To visually understand these structural phase transitions, variable-temperature single-crystal X-ray diffractions were performed at 293, 358, and 393 K for RTP, ITP, and HTP, respectively (Fig. 2). Crystal data as well as details of data collection and refinements for DAP-M4 are summarized in Table S1 (ESI†). In general, DAP-M4 adopts an ABX₃-type perovskite structure, in which each B-site cation (NH₄⁺) is surrounded by six X-site anions (ClO₄⁻) to form a three-dimensional inorganic framework consisting of cages occupied by A-site organic cations (Hmdabco²⁺). The structure collected at 293 K (RTP) crystallizes in space group P2₁ with a = 10.20664 Å, b = 11.00567 Å, c = 14.84750 Å, and β = 90.1263°, which is consistent with the our previously reported structure at 223 K, except that the cell at 293 K is slightly expanded.⁴⁹ In the RTP, the (NH₄)(ClO₄)₆ octahedra are slightly distorted, and the A-site organic cations are crystallographically ordered.
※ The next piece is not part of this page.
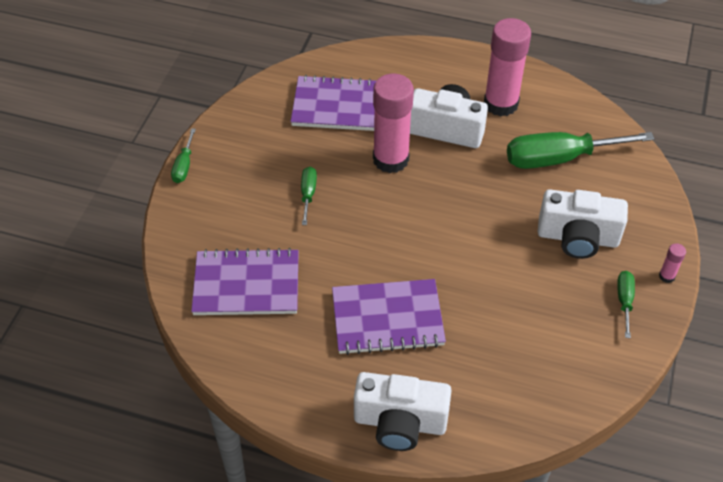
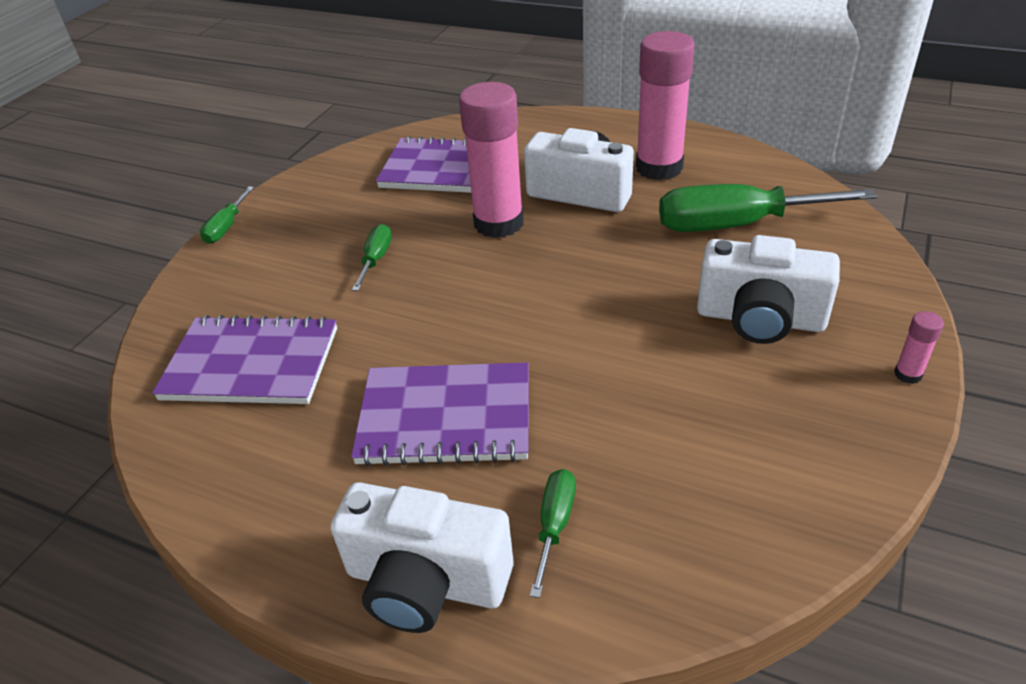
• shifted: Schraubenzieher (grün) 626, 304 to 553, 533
Fig. 2 Crystal structure of DAP-M4 at (a) RTP, (b) ITP, and (c) HTP. Hydrogen atoms are omitted for clarity.

The two-step structural phase transitions were found to be highly associated with the gradually activated molecular dynamics of A-site Hmdabco²⁺ cations with increasing temperature. In detail, the structure collected at 358 K (ITP) belongs to the trigonal space group R3̄m with a = 10.6675 Å and c = 13.0585 Å, in which the organic cations are 12-fold dynamically disordered in almost arbitrary orientations and the (NH₄)(ClO₄)₆ octahedra become regular.⁵² With further heating, the HTP belongs to the cubic space group Pm3̄m with a = 7.5679 Å, which is a prototype of a typical perovskite structure without any deformation, and, accordingly, the Hmdabco²⁺ cations, NH₄⁺ cations, and ClO₄⁻ bridges are 48-fold, 48-fold, and 16-fold dynamically disordered, respectively. Such stepwise changes in the molecular dynamic motions agree with the aforementioned entropy changes during phase transitions observed in DSC curves. It is worth noting that the phase transition from ITP to RTP belongs to an Aizu notation of 3̄mF2, which is a ferroelectric transition with a number change of symmetry elements from 12 (E, 2C₃, 3C₂′, i, 2S6, and 3σ_d) to 2 (E and C₂), suggesting DAP-M4 is an uncommon multi-axial ferroelectric with three ferroelectric axes in RTP.⁵³

To further clarify the ferroelectric properties of RTP, a variable-temperature SHG measurement was performed on the polycrystalline sample of DAP-M4 (shown in Fig. 3a). The SHG intensity at 298 K (RTP) is about 0.23 times that of the reference KH₂PO₄. When heated to above 356 K (ITP), the SHG intensity decreases to almost zero, i.e., the SHG is silenced. Such a SHG switch behavior fits well with the space group variation between the non-centrosymmetric RTP (P2₁) and the centrosymmetric ITP (R3̄m) observed in single-crystal X-ray diffraction. In addition, the temperature dependence of the real part of the dielectric permittivity (ε′) was evaluated in the range of 295–392 K on a powder-pressed sample of DAP-M4 (as shown in Fig. 3b). It exhibits a reversible step-like dielectric response between RTP and HTP in a heating–cooling cycle, which is an indication of an improper ferroelectric.^41,52

Fig. 3 (a) Temperature-dependence of the SHG signal in a heating run and (b) real part of the dielectric permittivity during a cooling–heating cycle measured under an ac electric field for DAP-M4.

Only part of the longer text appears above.